Jeuland M, Maskery B, Cook J, Poulos C, Clemens J, Lauria D, Stewart J, Lucas M, Whittington D. Incorporating cholera vaccine herd protection into economic cost-benefit and cost-effectiveness models. Procedia Vaccinol. 2010;2(2010):140-6. doi: 10.1016/j.provac.2010.07.006


Ignoring the indirect effects of vaccination has led to two types of inaccuracies in cholera vaccine policy analysis in endemic settings. First, when herd protection is ignored, the social benefits and cost-effectiveness of vaccination programs are underestimated, such that the programs are rarely considered to be a wise use of scarce public health resources. Once vaccine herd protection is included, use of the vaccine can satisfy both social welfare objectives and benchmark cost effectiveness criteria. Second, design recommendations to implement programs considered most attractive without accounting for the effect of herd protection may not allow the capture of the greatest social benefits.

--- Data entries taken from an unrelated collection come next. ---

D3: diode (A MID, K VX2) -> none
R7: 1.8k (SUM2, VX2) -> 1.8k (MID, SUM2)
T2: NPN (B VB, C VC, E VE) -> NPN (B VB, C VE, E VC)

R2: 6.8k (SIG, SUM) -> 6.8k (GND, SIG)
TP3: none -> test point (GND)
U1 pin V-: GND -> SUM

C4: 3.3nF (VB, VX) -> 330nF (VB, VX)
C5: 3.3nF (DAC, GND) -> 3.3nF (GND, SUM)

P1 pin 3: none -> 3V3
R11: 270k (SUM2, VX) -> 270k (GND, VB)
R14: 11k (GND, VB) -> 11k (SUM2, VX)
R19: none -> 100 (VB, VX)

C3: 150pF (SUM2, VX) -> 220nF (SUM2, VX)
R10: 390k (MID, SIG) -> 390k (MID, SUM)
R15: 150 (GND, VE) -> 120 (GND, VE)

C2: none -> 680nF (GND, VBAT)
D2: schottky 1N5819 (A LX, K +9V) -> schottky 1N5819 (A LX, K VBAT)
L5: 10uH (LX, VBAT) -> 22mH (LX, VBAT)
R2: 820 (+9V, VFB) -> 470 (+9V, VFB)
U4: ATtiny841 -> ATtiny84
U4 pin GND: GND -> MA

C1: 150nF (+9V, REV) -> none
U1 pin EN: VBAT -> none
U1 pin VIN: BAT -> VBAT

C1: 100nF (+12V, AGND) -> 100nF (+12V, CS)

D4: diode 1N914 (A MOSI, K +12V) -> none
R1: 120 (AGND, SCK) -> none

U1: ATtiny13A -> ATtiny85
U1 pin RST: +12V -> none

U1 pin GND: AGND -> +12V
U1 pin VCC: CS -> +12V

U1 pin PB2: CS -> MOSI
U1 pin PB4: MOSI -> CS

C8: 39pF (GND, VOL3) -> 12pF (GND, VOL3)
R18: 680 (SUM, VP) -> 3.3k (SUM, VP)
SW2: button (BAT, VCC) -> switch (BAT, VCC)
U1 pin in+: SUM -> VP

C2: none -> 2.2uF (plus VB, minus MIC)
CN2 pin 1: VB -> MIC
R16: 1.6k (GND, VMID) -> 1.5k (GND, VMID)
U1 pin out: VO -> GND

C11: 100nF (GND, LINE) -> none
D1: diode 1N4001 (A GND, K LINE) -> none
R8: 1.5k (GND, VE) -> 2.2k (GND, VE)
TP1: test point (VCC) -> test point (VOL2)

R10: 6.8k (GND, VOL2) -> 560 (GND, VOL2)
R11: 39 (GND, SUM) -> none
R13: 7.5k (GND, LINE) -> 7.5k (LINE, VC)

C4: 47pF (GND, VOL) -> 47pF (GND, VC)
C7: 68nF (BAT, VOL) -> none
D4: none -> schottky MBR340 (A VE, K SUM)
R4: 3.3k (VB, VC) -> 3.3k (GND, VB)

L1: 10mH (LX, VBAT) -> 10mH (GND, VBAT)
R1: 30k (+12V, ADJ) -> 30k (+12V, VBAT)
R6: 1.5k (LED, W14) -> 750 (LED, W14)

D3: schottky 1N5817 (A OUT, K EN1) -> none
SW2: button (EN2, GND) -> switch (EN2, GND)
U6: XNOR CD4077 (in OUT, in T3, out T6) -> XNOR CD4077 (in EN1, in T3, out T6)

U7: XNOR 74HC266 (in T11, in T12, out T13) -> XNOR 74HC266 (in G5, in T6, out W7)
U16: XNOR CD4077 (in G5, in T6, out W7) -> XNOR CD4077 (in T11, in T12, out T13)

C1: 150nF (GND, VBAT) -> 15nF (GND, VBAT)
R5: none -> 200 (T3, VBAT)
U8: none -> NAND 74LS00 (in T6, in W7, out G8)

The analysis summarized in this paper demonstrates that it is possible to account for herd protection in both cost-effectiveness and cost-benefit calculations. In the former case, however, it does pose significant interpretation challenges. When herd protection is incorporated into a cost-effectiveness model, cost-effectiveness measures such as costs per DALY avoided become a function of vaccination coverage. When this is the case, there is no obvious decision objective in a cost-effectiveness analysis. Cost-benefit metrics, on the other hand, provide a clear economic argument for when to pursue vaccination efforts and how to design them. More sophisticated measurements of the economic benefits of vaccination should therefore become standard practice when evaluating the potential of vaccination programs.